皇宮之主是女皇,自然也就沒有了所謂的“六宮粉黛”。故而,入夜後,這宮闈之中便陷入無邊的寂靜之中。兩個打着燈籠的宮女引着上官蝶向女皇寢宮走來,腳步聲略顯得突兀。
上官蝶進入寢宮外室的時候,瞥見女皇正坐在案前打盹,趕忙制止了太監的通報,然後小心翼翼地走了進去。她來到女皇身邊,看了看案上的堆積的文牘,輕嘆一聲。

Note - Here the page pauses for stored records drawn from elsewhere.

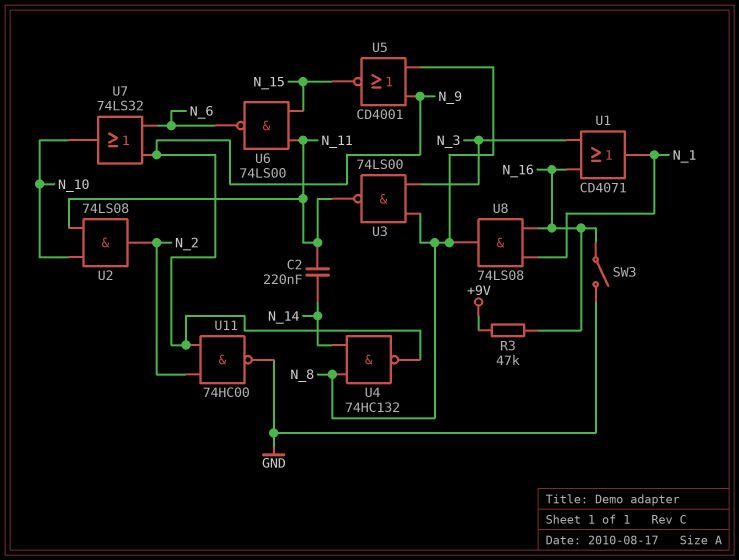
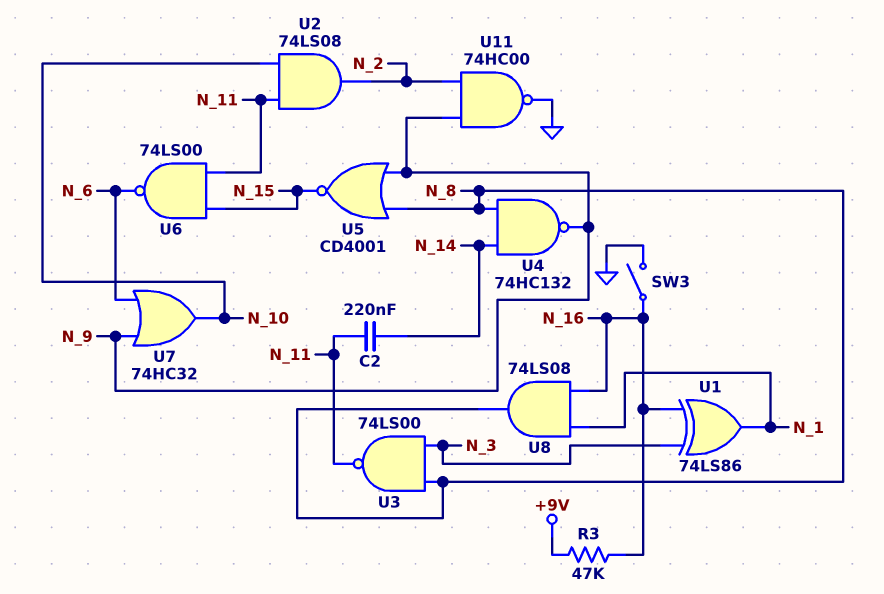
U1: OR CD4071 (in N_3, in N_16, out N_1) -> XOR 74LS86 (in N_3, in N_16, out N_1)
U7: OR 74LS32 (in N_6, in N_9, out N_10) -> OR 74HC32 (in N_6, in N_9, out N_10)

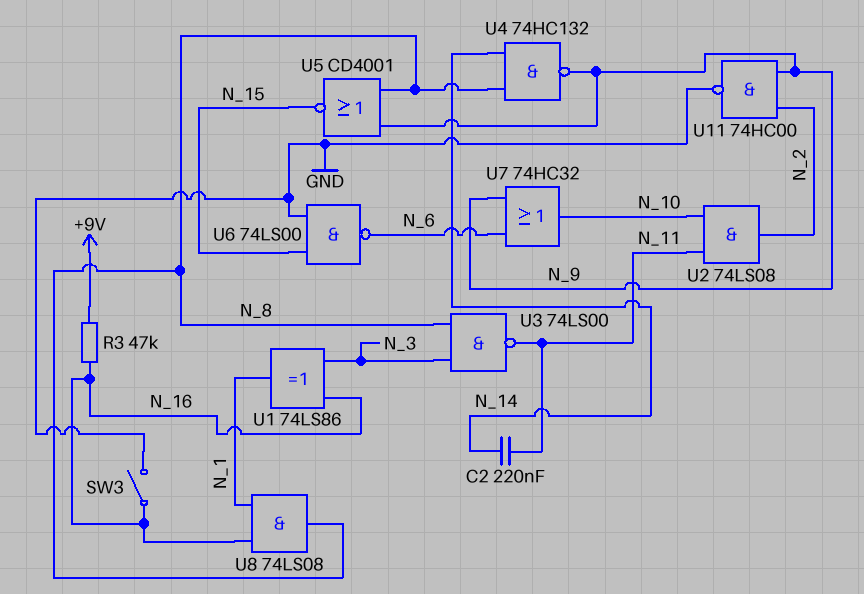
U6: NAND 74LS00 (in N_11, in N_15, out N_6) -> NAND 74LS00 (in GND, in N_15, out N_6)

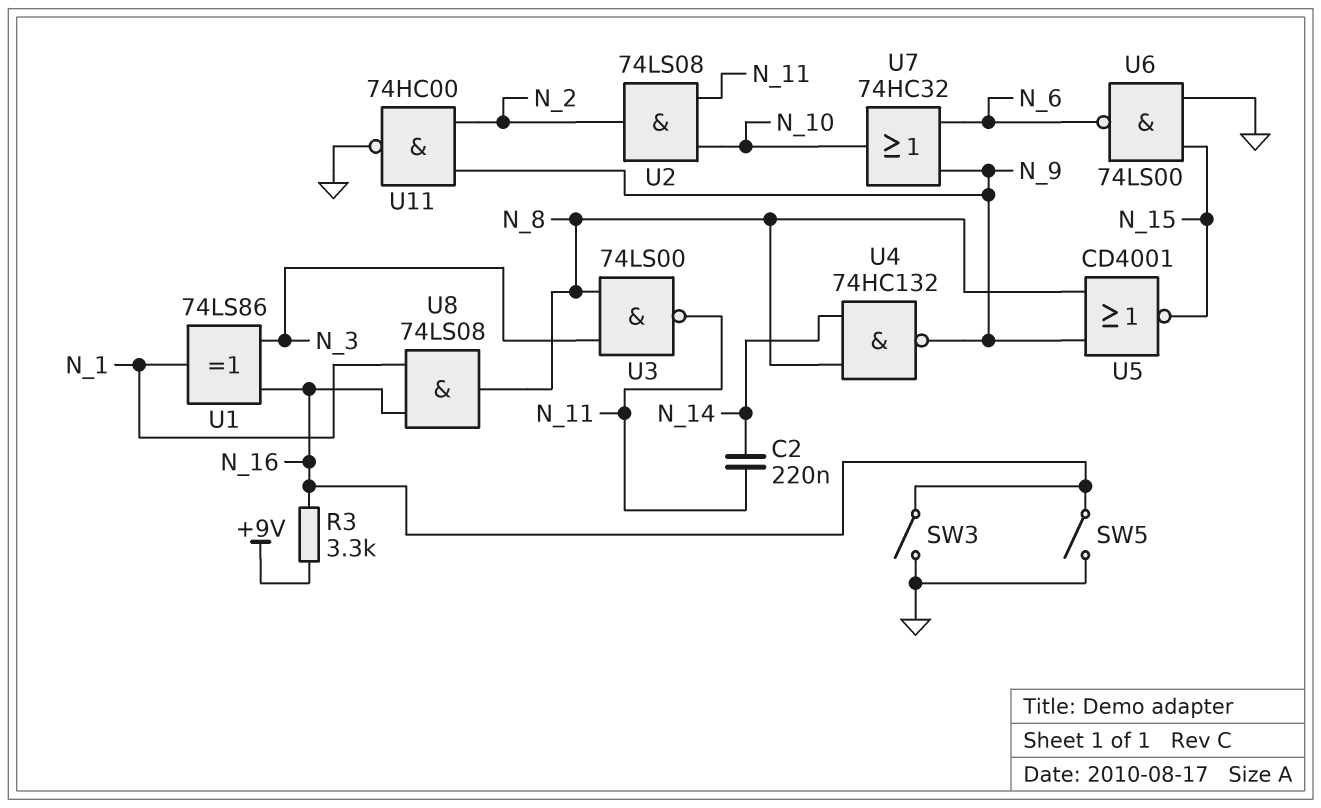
R3: 47k (+9V, N_16) -> 3.3k (+9V, N_16)
SW5: none -> switch (GND, N_16)

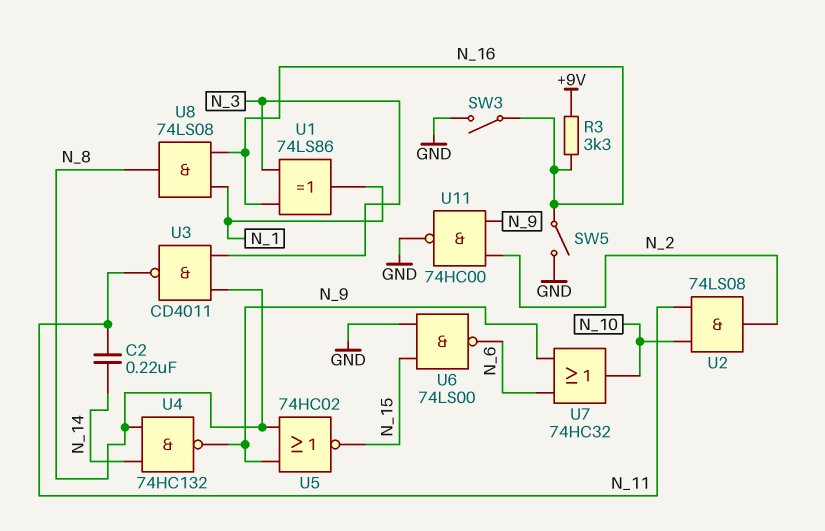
U3: NAND 74LS00 (in N_3, in N_8, out N_11) -> NAND CD4011 (in N_3, in N_8, out N_11)
U5: NOR CD4001 (in N_8, in N_9, out N_15) -> NOR 74HC02 (in N_8, in N_9, out N_15)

這一生嘆息驚醒了女皇。她擡頭看見上官蝶,笑道:“你來了。”
上官蝶忙道:“陛下,已經過了三更了,您還是早點安寢吧!”
女皇搖了搖頭,苦笑道:“想睡睡不着,坐這兒又打盹,你陪朕說說話。”
上官蝶跪倒,“臣遵旨,還沒謝過陛下隆恩。”
女皇斜靠在一個枕頭上,指着自己的腳邊說道:“坐這兒來。”
上官蝶起身坐在女皇身邊,像往常一樣給她捶着腿。
女皇看了看寢宮裡的宮女和太監,揮了揮手。衆人會意,紛紛退了出去。
“如果朕沒記錯的話,你今年有十八了了吧?”女皇盯着上官蝶問道。
上官蝶趕忙答道:“回稟陛下,臣已經二十有一了。”
女皇似乎有些驚訝,“是啊!算起來,你進宮也有十年了。”
上官蝶不知道女皇到底想要說什麼,於是點了點頭,沒有說話。
女皇也沉默了一陣,似乎在回憶往事,過了一會兒才說道:“你怨恨朕嗎?”
上官蝶忙道:“臣不敢。”
女皇冷笑了一聲,“看來你還是怨恨朕的。但是,朕並不怪你。不過,你要明白,你父上官宏的死也是咎由自取。他固然才高八斗,卻不通世故,被人利用而不自知。”
上官蝶趕忙跪下,“臣知道這些事,並不曾怨恨陛下。”
女皇打量着她,笑道:“你明白就好,起來吧!”
上官蝶起身後,並未再坐到女皇身邊,她覺得女皇應該還有話要說。
果然,女皇說道:“你在我身邊也夠久的了,一直勤勤懇懇。如今你年紀不小了,也該找個歸宿了。你跟朕說說,有沒有意中人,朕一定成全。”
上官蝶習慣性地跪倒,說道:“臣只願一輩子陪侍在陛下身邊。”
女皇坐起身來,擺了擺手,“這些話你自己都不相信吧?罷了,既然你自己沒有主意,朕就替你做主了。前些日子,樑王武思德的側妃死了……”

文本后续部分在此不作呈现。